I'm not running the playbook because I'm considering it. I'm running it because some part of me wants to set it down for good.
I pull my blouse over my head. Unhook my bra. The air hits my bare skin and my nipples tighten and I haven't put the camisole on, and already my body knows what I'm doing. I step out of my pants. My underwear.
I stand naked in the small golden closet and I can see all of it. The thin white lines on my inner thighs, the ones I've carried for half my life. The whole map of me, everything I did to myself and everything he's done.
I should be afraid. I'm not.
The camisole slides over my head and settles against me.
The silk is so thin the air passes through it.
The straps barely there on my shoulders, the hem stopping just below my navel.
I pull on the shorts, the black cotton ones from a bodega near Union Square, too short for anything but sleeping, and the fabric rides up my thighs and doesn't cover the scars.
The mirror on the back of the closet door shows me someone I don't recognize.
She has dark wet hair from the evening shower and flushed cheeks and eyes that are steady and belong to someone new.
Her mouth is soft, her shoulders bare, the silk pulling light across her breasts.
She looks like someone who's just learning to want.
I turn off the light. Cross the room in the dark, four steps from closet to bed, bare feet silent on the carpet.

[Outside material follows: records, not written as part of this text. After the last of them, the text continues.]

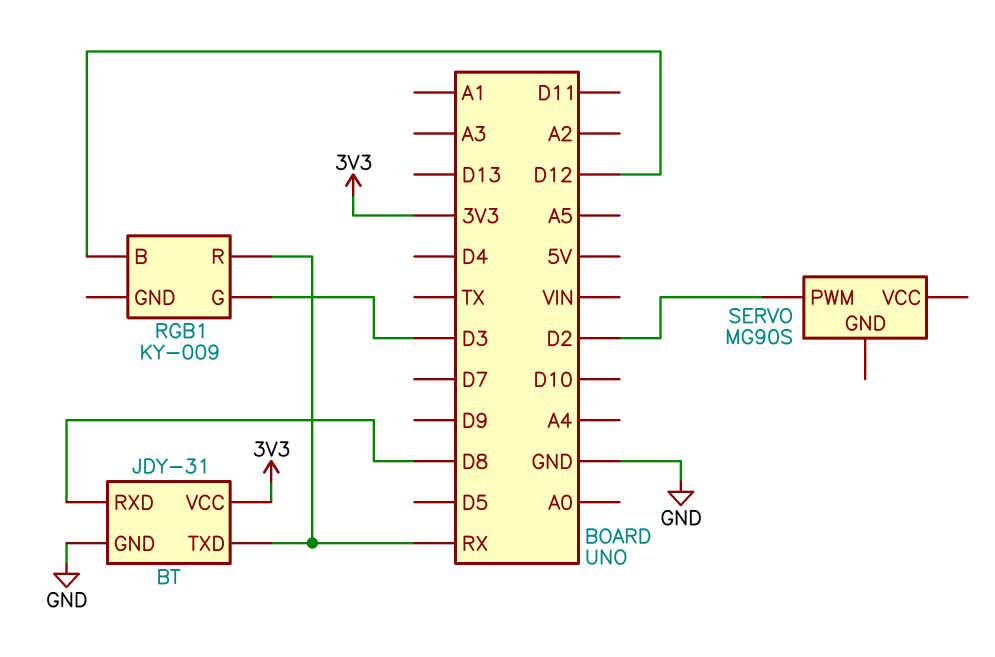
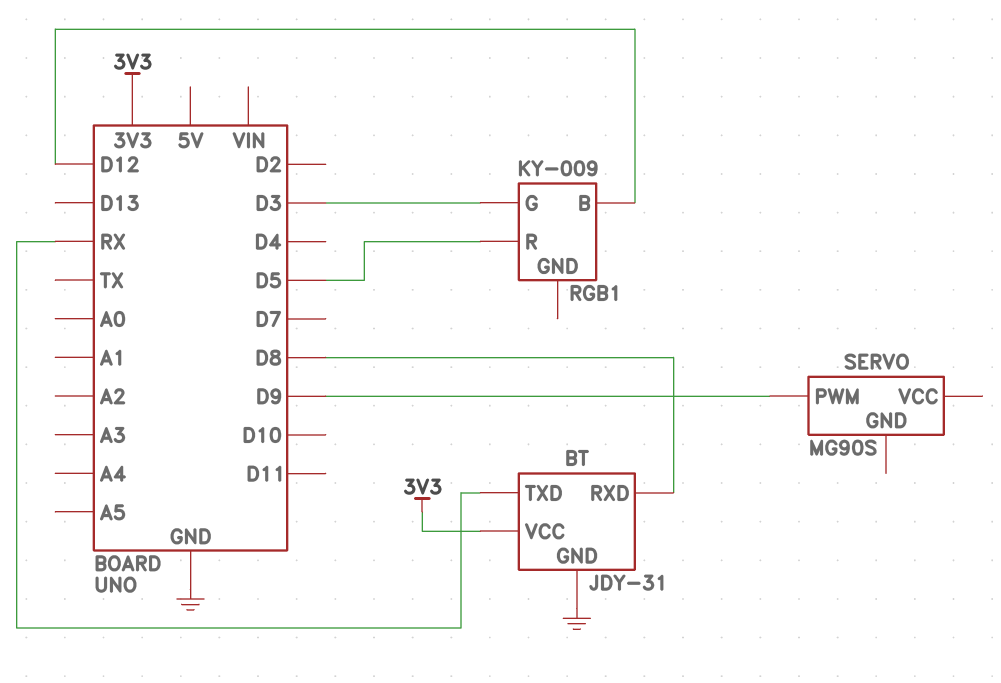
RGB1 pin R: RX -> D5
SERVO pin PWM: D2 -> D9

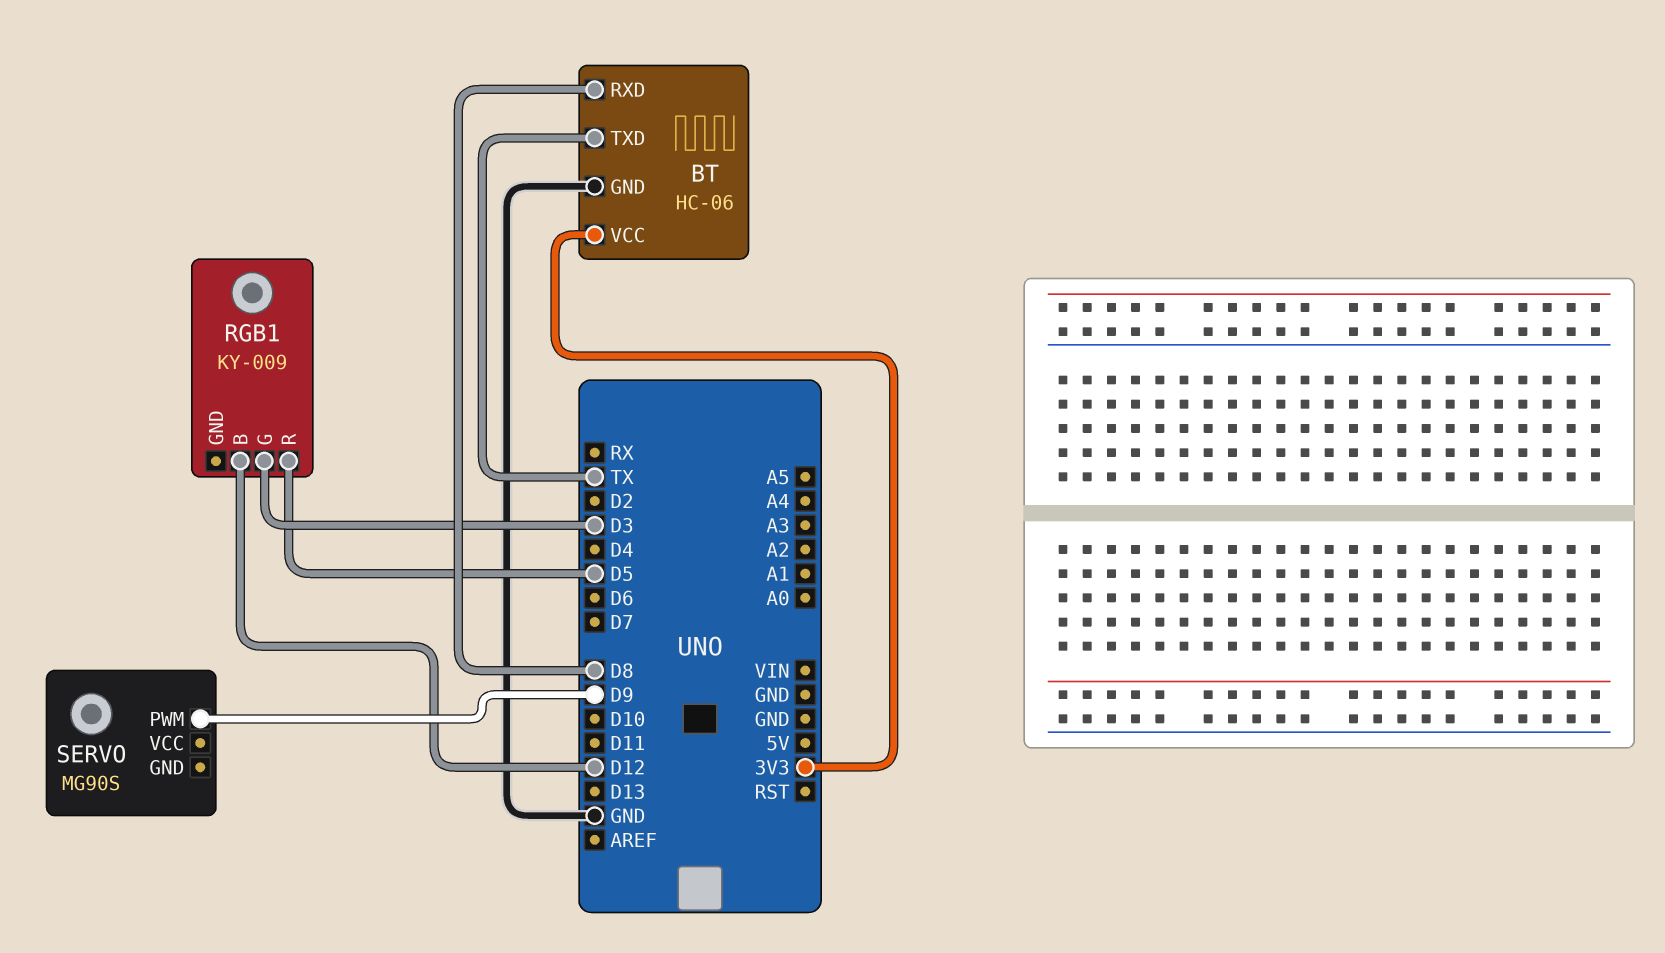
BT: JDY-31 -> HC-06
BT pin TXD: RX -> TX

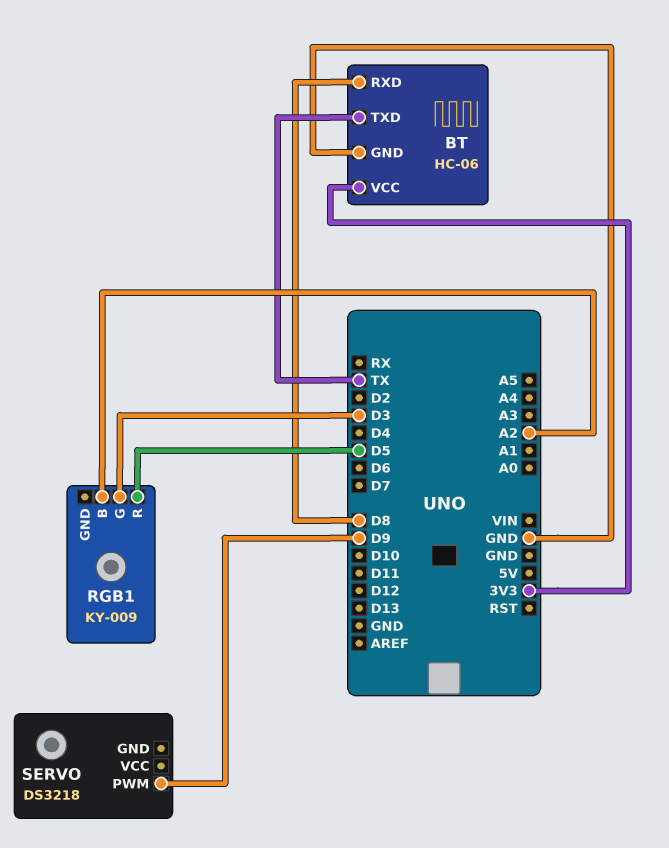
RGB1 pin B: D12 -> A2
SERVO: MG90S -> DS3218

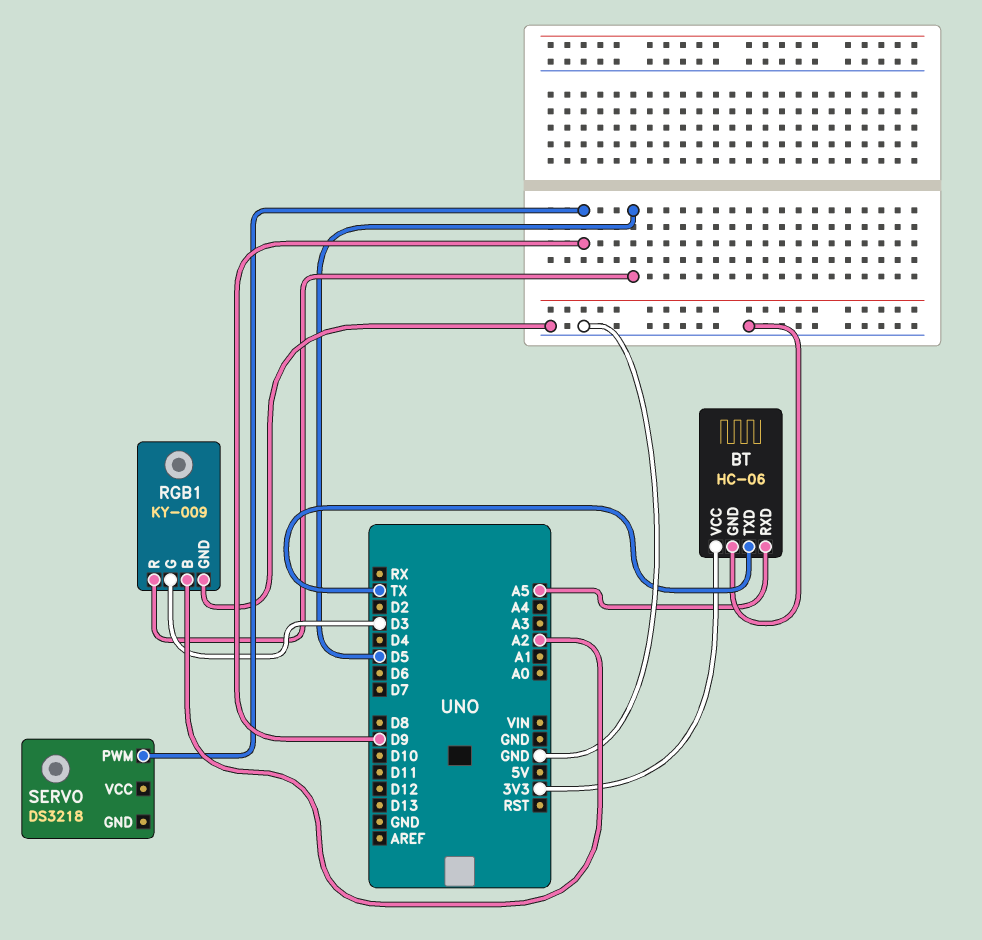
BT pin RXD: D8 -> A5
RGB1 pin GND: none -> GND

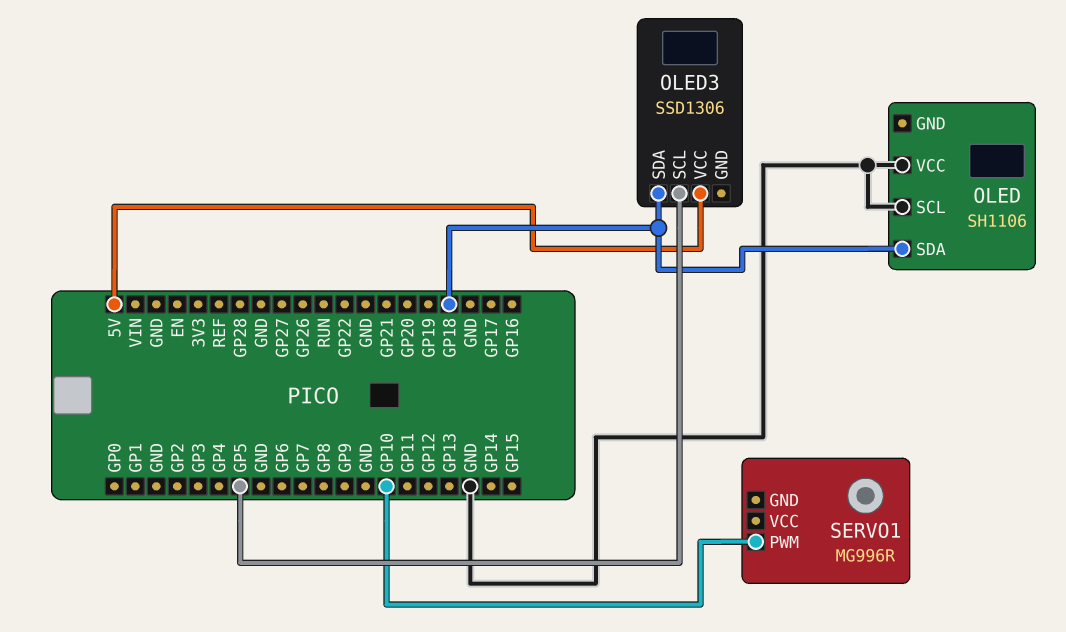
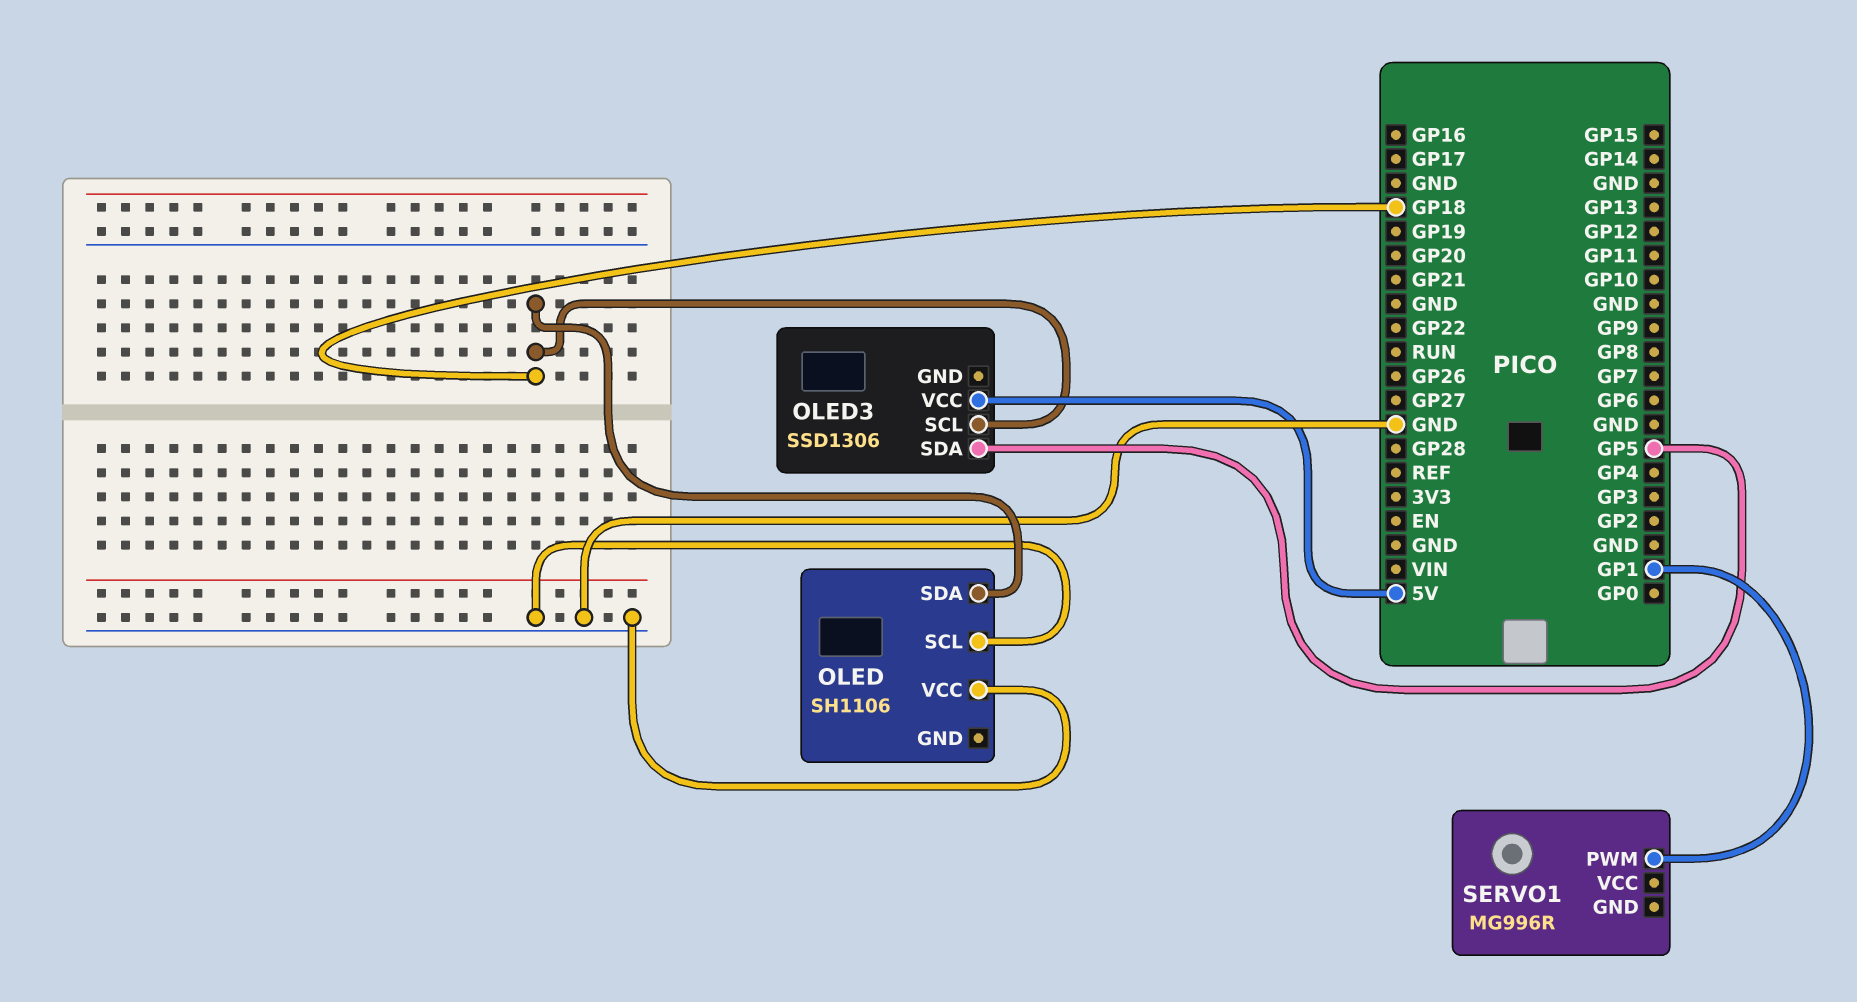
OLED3 pin SCL: GP5 -> GP18
OLED3 pin SDA: GP18 -> GP5
SERVO1 pin PWM: GP10 -> GP1

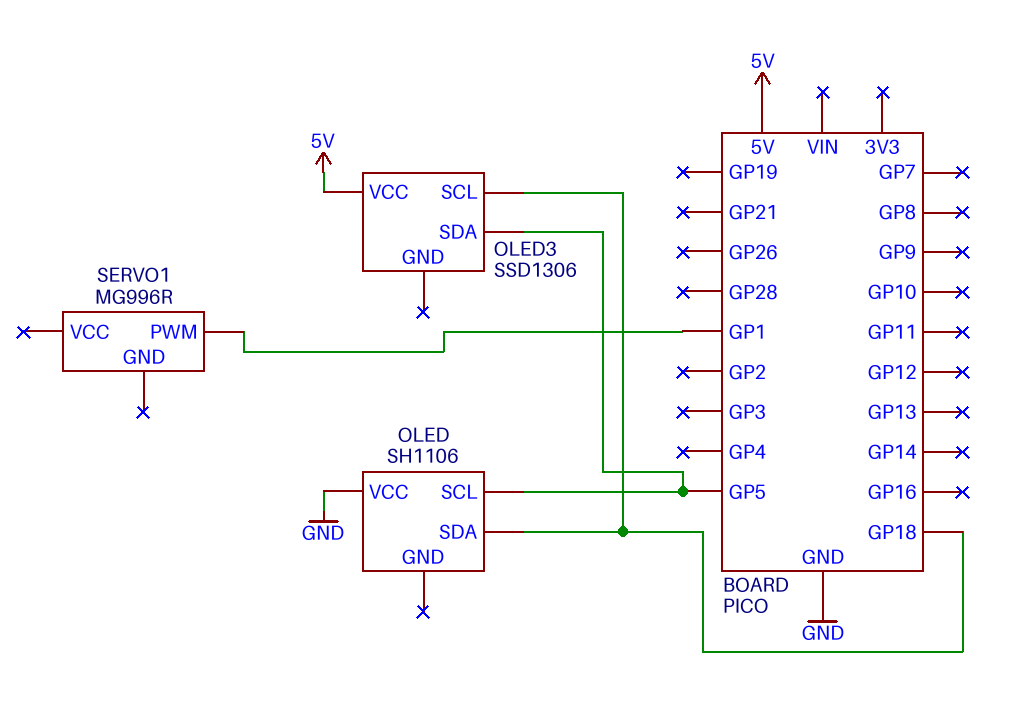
OLED pin SCL: GND -> GP5

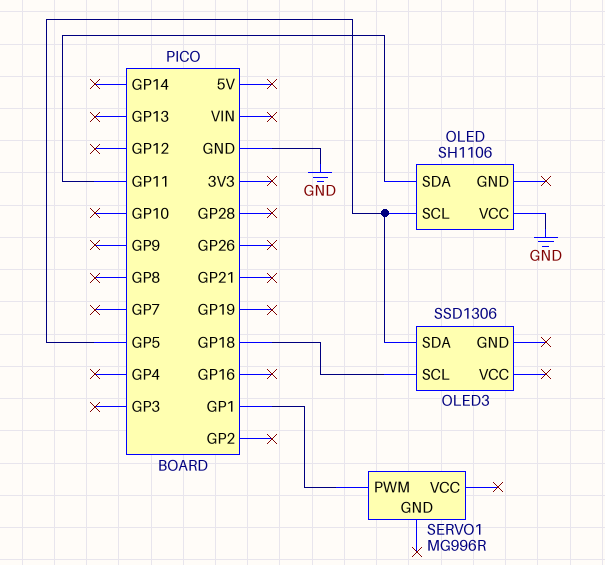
OLED pin SDA: GP18 -> GP11
OLED3 pin VCC: 5V -> none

The door is closed. I put my hand on the knob and my heartbeat is loud in my ears.
I have known the sound of this house for weeks now, every creak and shift in the dark.
I turn it and pull. Not two inches, not the polite crack that lets air circulate.
Wide. All the way open, the dark hallway stretching out in front of me and the house breathing through the gap.
I get into bed. The sheets are cool against my bare legs and the silk rides up when I settle against the pillow and I don't pull it down.
The air from the hallway moves across my skin, a draft so faint I wouldn't feel it if I weren't paying attention to everything now.
Every shift in the dark, every sound, every nerve ending the silk isn't covering.
I'm wet. I've been wet since the closet, when I unfolded the tissue paper. My blood beats slow and heavy between my legs and I press my thighs together once, just once, and my breath stalls and my eyes close and I hold still.
I open them. I stare at the ceiling. The house settles around me in its nighttime language of pipes and wood and the distant hum of the refrigerator two floors down, and I listen to all of it and through all of it for the one sound that matters.
The third step from the landing creaks if you put weight on the left side. I know that now.